Participants in the Quantchain project establish their stake by making a series of claims about their qualifications and achievements. Once the claim is made and registered as such on the indelible record, another participant needs to verify that that claim is true and correct as stated. If the claim is validated, then the validator and the claimant receive an amount of Quant is proportional to the value of their stake. At that point, their transaction records permanently link both the claimant and the validator.
[Quant is the cryptocurrency of the Integrated Engineering Blockchain Consortium (IEBC) with first issue date of December 15, 2015. Quant is novel among digital tokens for representing value intrinsic to the ingenuity of people.]
As the length of the individual transaction record grows, it becomes more useful and their stake in the game increases. More importantly, with only a few entries, a transaction record could be formed into a unique smart key that may open or close matching smart contracts for the discovery of economic opportunity.
Blockchains are inherently easy to audit because they provide an indelible chronological history of events. The claimant carries a risk in submitting to an immutable Blockchain a claim that nobody is willing to validate — this is tantamount to fraud and would be easily discoverable. Likewise, a validator carries a risk in validating a claim that they are not reasonably certain is true. In the event that the claimant commits an egregious act any time in the future, the Blockchain transaction record may be audited and thereby exposing a false validation, if applicable.
While nobody can be held complicit for the future acts of another person, a transaction record that shows a substantial number of unverified claims would make it difficult to find future validators. Likewise, a validator, implicated in a substantial number of adverse audits, may find similar difficulties. Both may experience loss of stake and reduced ability to be awarded Quant, unless they undergo a continued education or rehabilitation — validated, of course.

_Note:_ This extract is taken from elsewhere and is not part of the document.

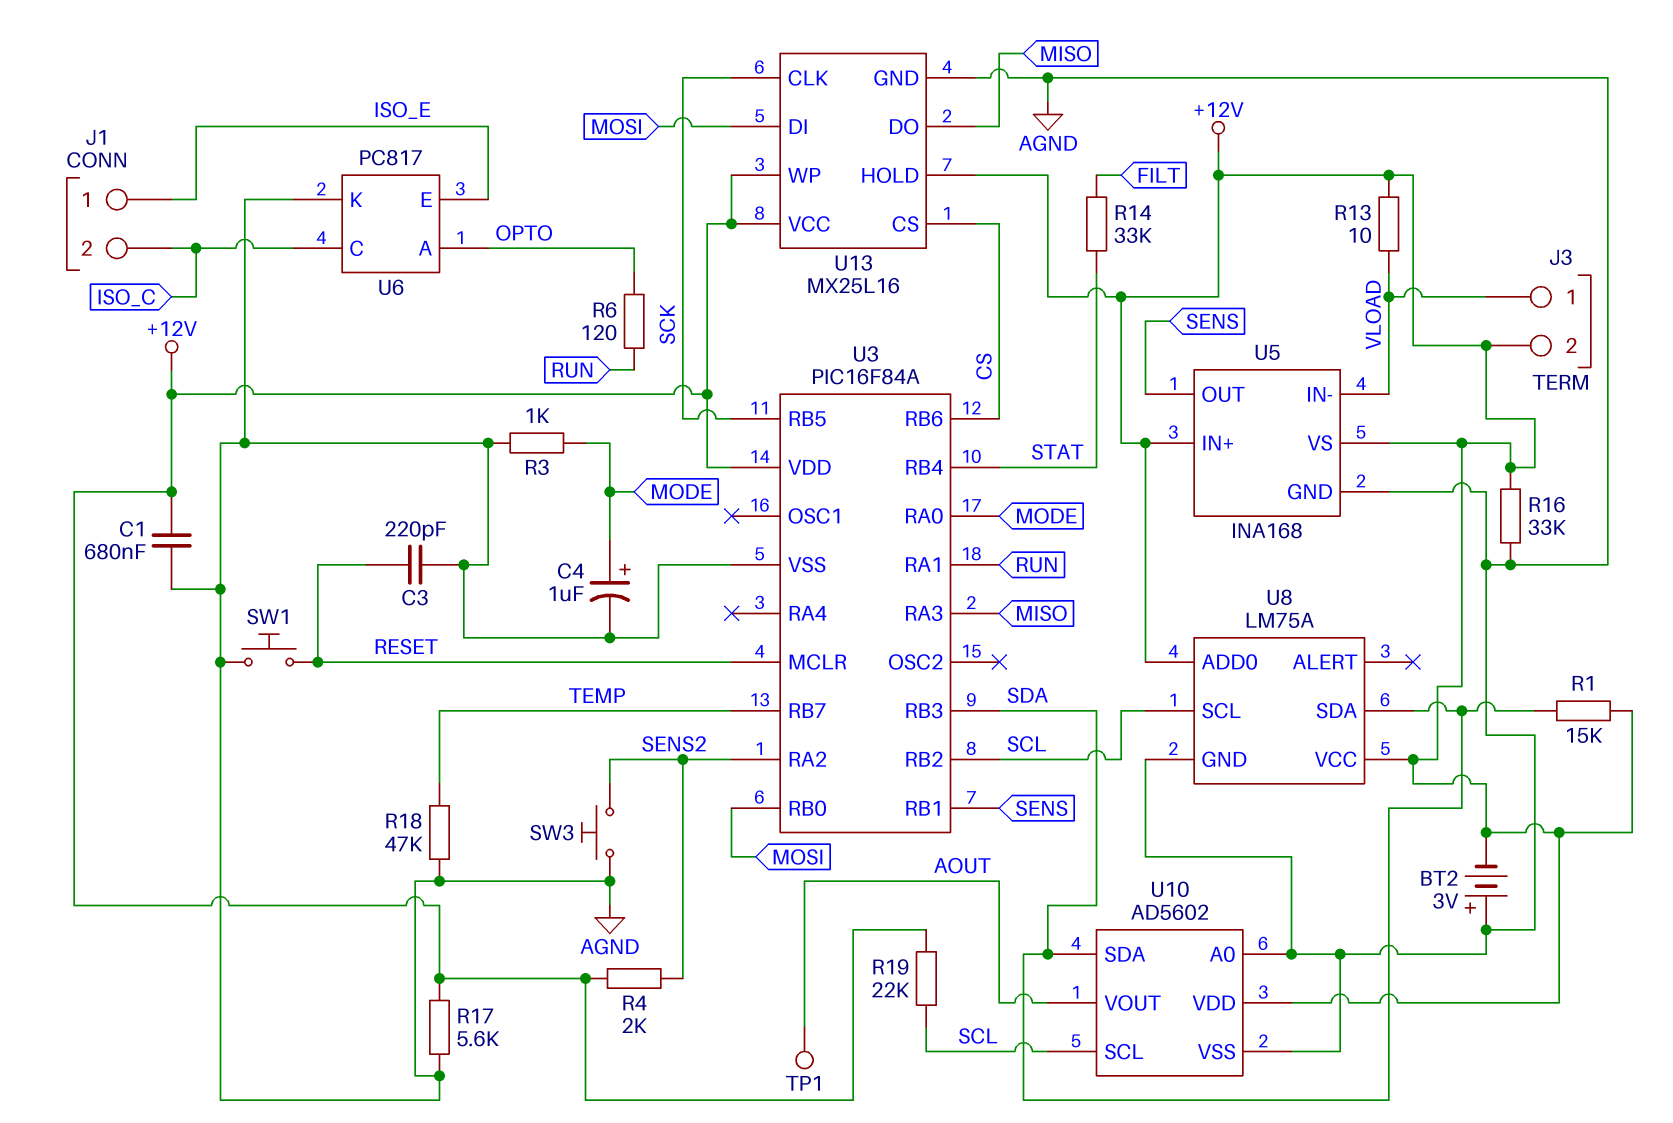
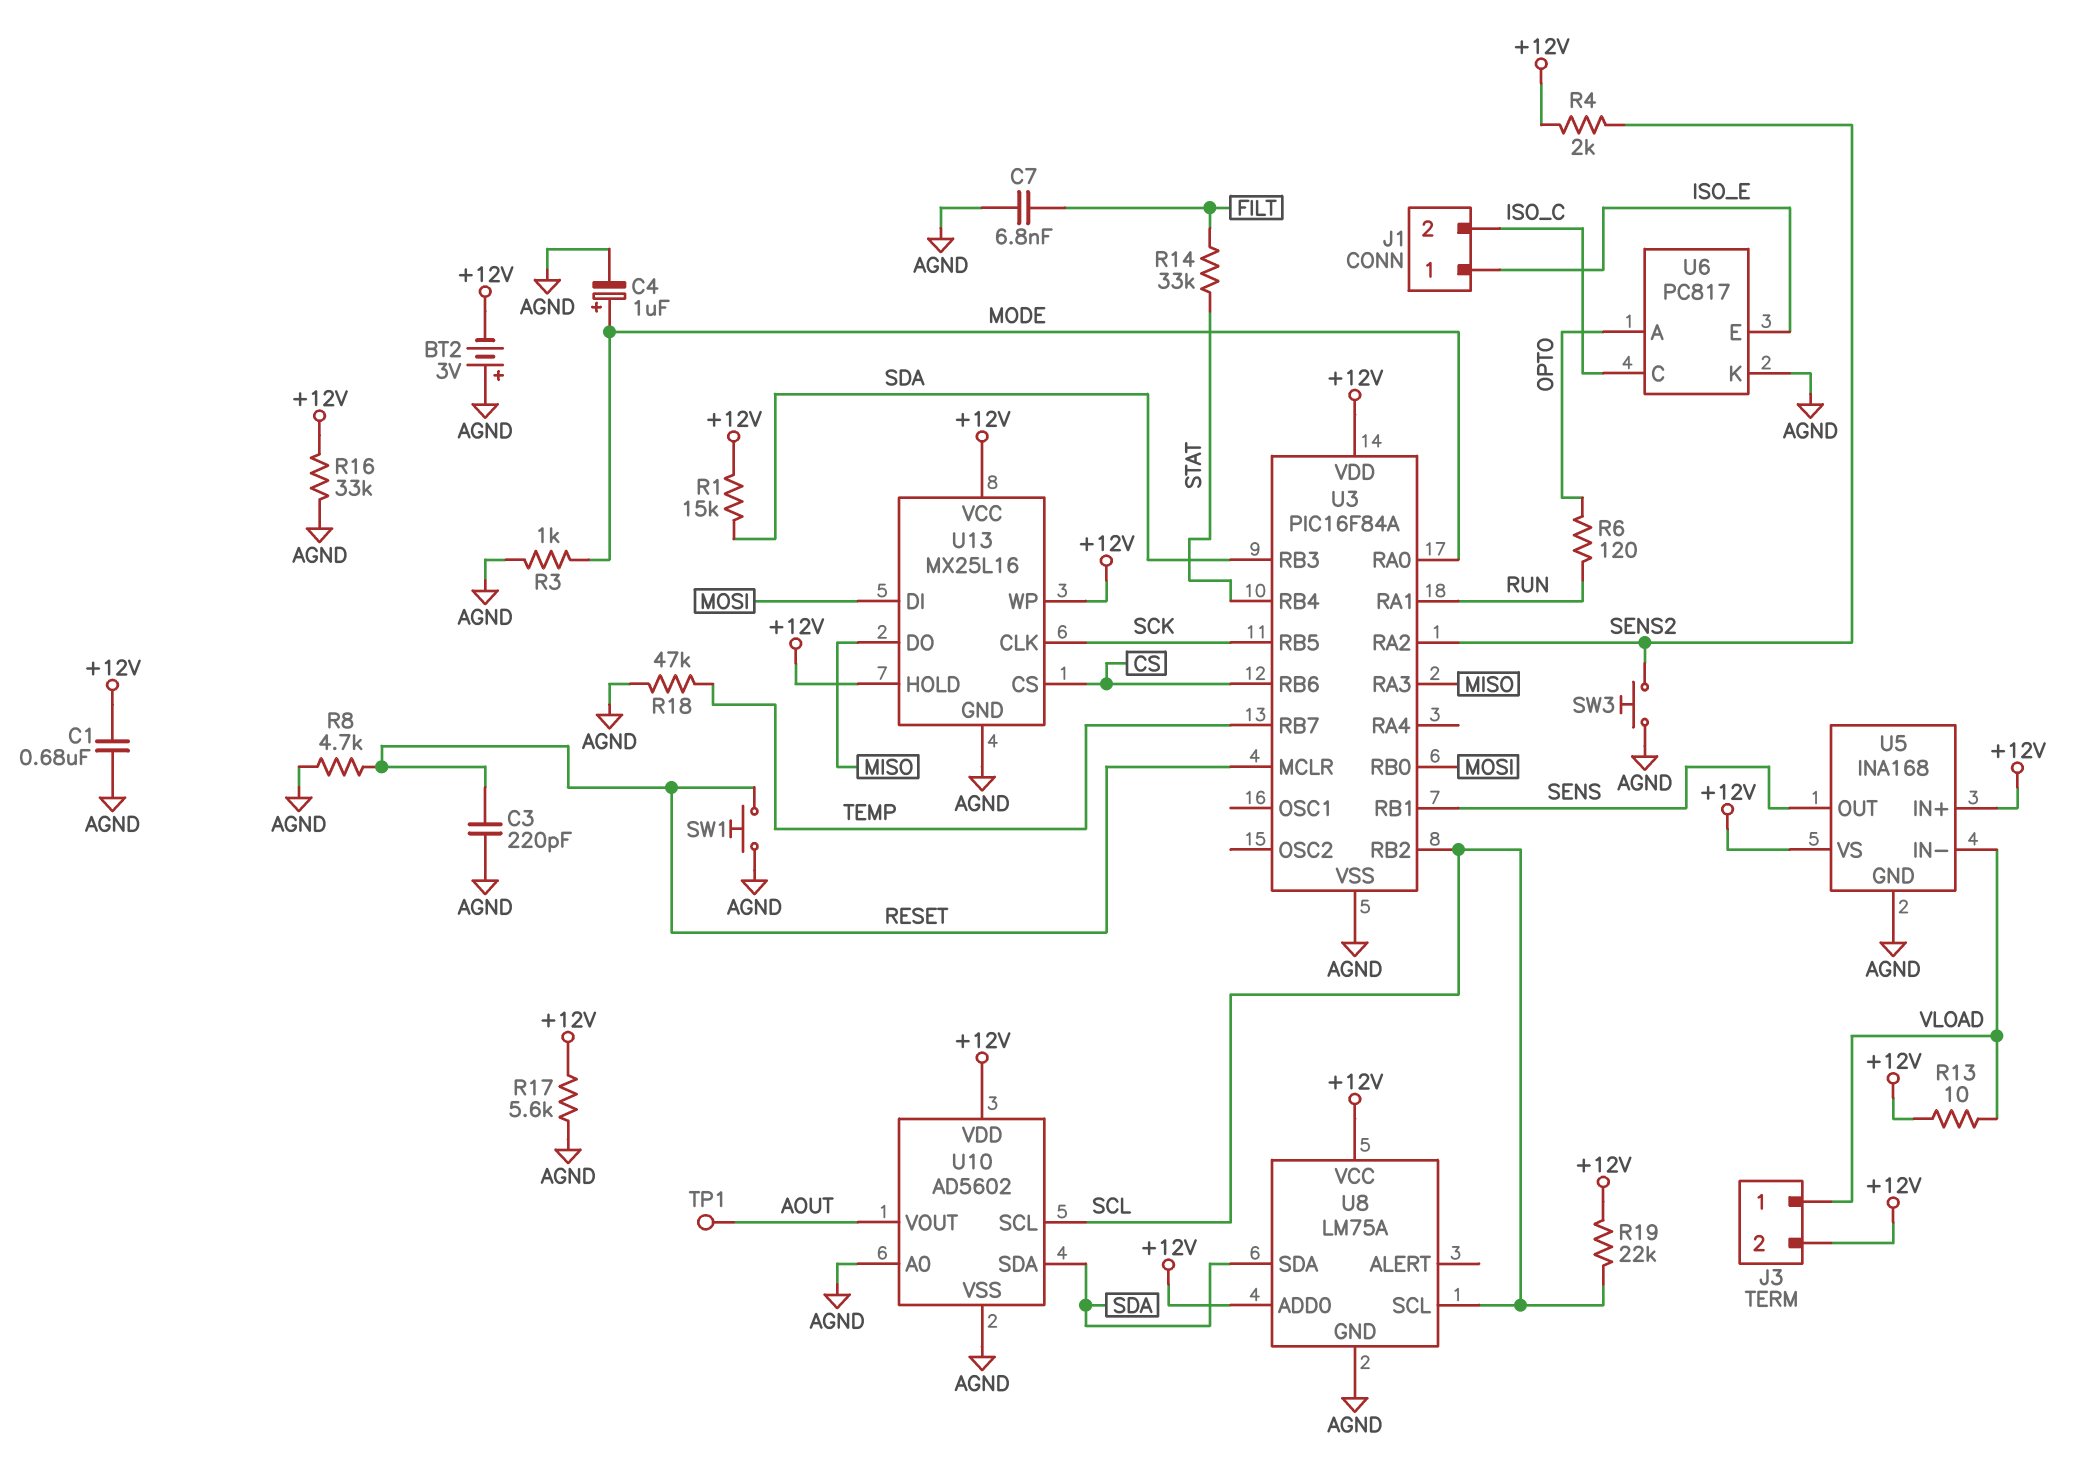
C7: none -> 6.8nF (AGND, FILT)
R8: none -> 4.7k (AGND, RESET)

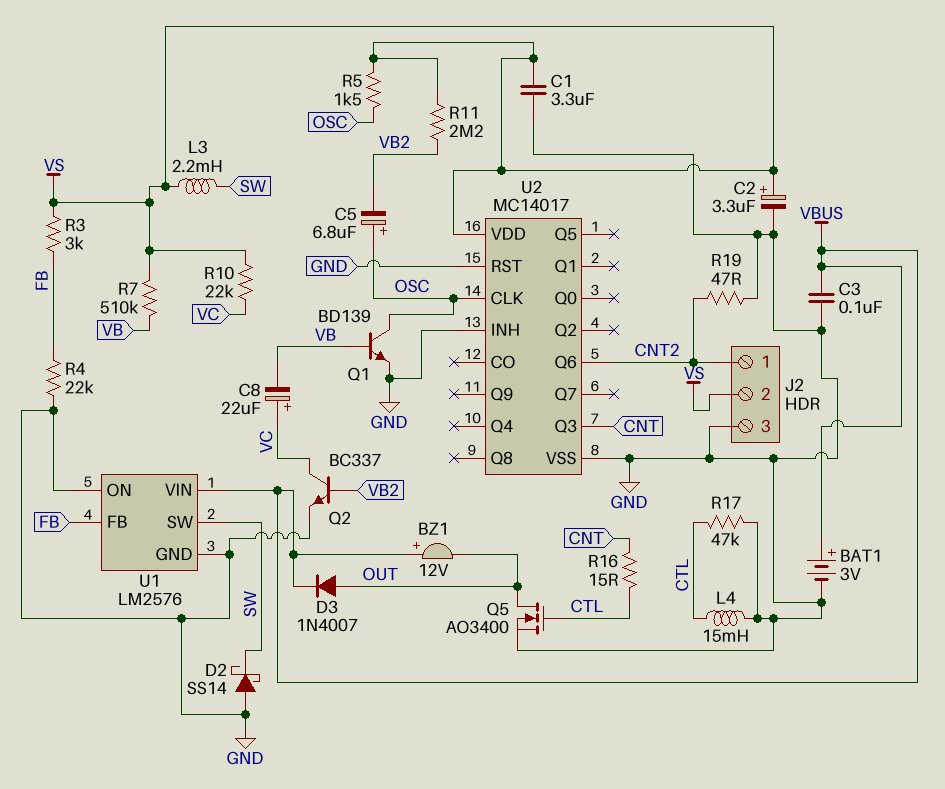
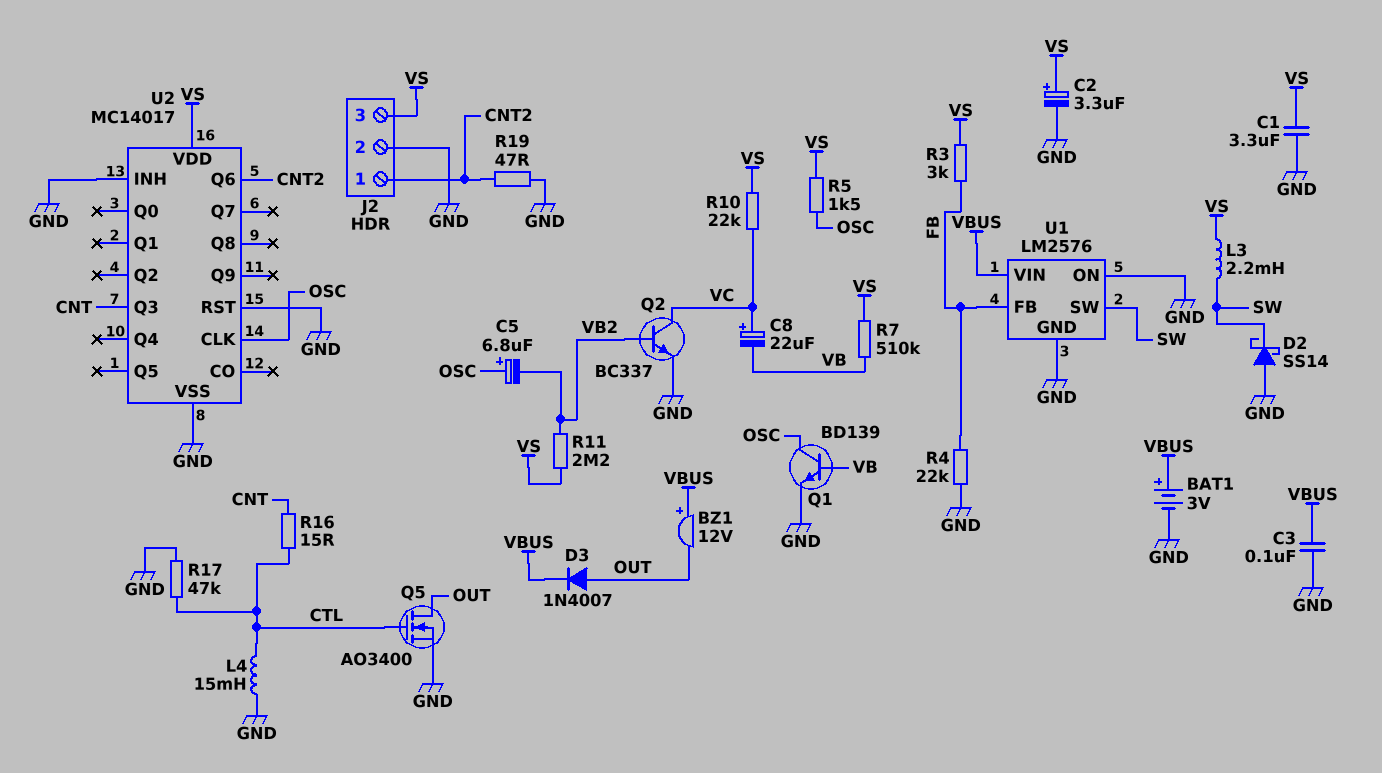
J2 pin 2: VS -> GND
J2 pin 3: GND -> VS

The best game strategy would be for the claimant and the validator to be sufficiently familiar with each other and close enough in expertise and competence to confirm the body of the claim. It would be wise that the claimant and validator review the claim prior to submitting it to the Blockchain such that each are assured that the transaction will be complete and the appropriate payout received. In this manner collaboration could be highly profitable in Quant.
Example 1: A claimant may declare a degree from an accredited university. The validator of the claimant would be the office of the university provost. Both the claimant and the provost would receive Quant for the claim and it would therefore be in the best interest of each to report each other correctly. By the way, the validator of the university provost would be the accreditation body, and then the department of education, etc., and so on. This demonstrates a transaction vector for the claim of education.
Example 2: A Licensed Engineer claims that a building is safe to occupy and provides an engineering stamp. The State Licensing Board has already validated the stamp. If current, a colleague, mentor, or the corporation that employs the engineer would be signaled of the status before validating the inspection. As such, logic features may be built into transaction records. This represents a transaction vector for the validation of the claim.
Example 3: A person may claim to have designed a satellite ejection mechanism. Other validated claims on the person’s transaction record include aerospace engineering degree, spacecraft design, a material science patent and many other similarly linked tags. The validator of the claim shows, say, 5 or more similar claims on their transaction record. The probability of the claim being true is high. The probability of fraud, negligence, or incompetence is very low.
The Dominant Strategy
The best game strategy overall would be for communities of practice to form in real life allowing for a diverse combinations of claimants and validators acting as a network to meet each other to form professional bonds. There is little incentive for acting maliciously, with low integrity, or outside one’s competence. The greatest compensation would result for from an individual doing what they most enjoy for which they are most qualified, and/or have a special talent. There would be a strong incentive to cultivate a personal transaction record for optimum performance in corresponding networks.